And by the way, we have no business to celebrate the U.S. men's ice hockey team's recent achievements.  David Rothkopf pointed out something quite disturbing.  The last time the men's team won the Olympic gold medal, Rothkopf noted, they defeated the Soviet Union for a berth in the gold-medal game, and their victory was sweet because it marked the triumph of a country that stood for freedom over a country that stood for tyranny.  Today, the U.S. victory over Canada in the gold-medal men's ice hockey game marks the victory of a nation representing authoritarianism over the country fighting to save freedom - Canada, meaning that, whereas the Americans won the gold medal in men's ice hockey in 1980 as the good guys, this time they won it as the bad guys.  The same would hold true for the American women's victory over the Canadian women, except for one thing - the American women aren't part of Trump's vision of an America made great once again.  I think he just made that well understood.
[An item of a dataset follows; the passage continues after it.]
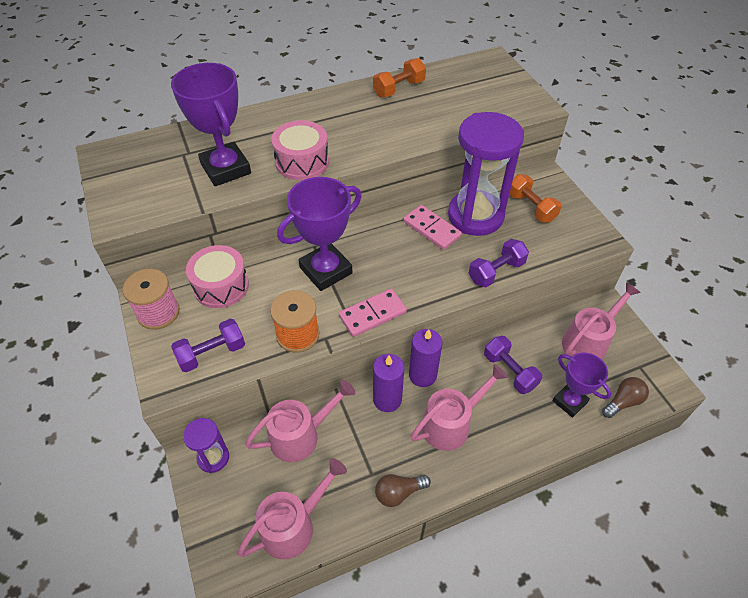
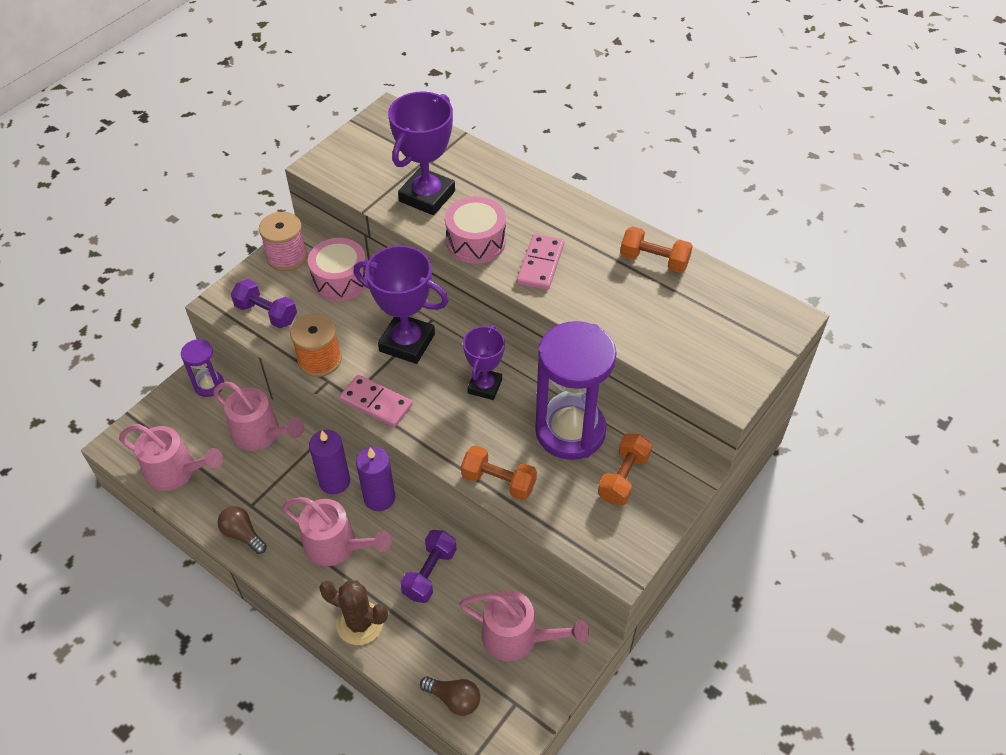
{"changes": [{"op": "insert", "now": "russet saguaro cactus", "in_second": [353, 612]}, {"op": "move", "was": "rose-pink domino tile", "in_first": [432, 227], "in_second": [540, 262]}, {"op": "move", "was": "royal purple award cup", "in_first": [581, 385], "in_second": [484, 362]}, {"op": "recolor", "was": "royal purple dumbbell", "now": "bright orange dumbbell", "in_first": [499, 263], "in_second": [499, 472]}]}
Meanwhile, I found out one thing about the Milan and Cortina Winter Games that is, in fact, worthy of satire.  The medals minted for the top three finishers in each event are of lesser quality than medals of previous Games.  In other words, they break off their ribbons and break in two when they hit the floor.  For all the money spent on the Olympics, you'd think the International  Olympic Committee would have spent more on quality control for their prize hardware.  Alysa Liu had her team-figure skating gold medal break on her, and she had to return it for a new one.  So, everyone is pleased as punch that the American men's ice hockey team won the gold medal, though . . . when you get right down to it, here we have a bunch of NHL pros with a bunch of booby prizes as fragile as gold-wrapped chocolate Hanukkah shekels.   
Meanwhile, looking forward to 2030, one of the leaders of the organizing committee for the 2030 Winter Olympics in France stepped down because he didn't play well with others. Among the committee members, their left hands don't know what their right hands were doing.  This should be interesting . . ..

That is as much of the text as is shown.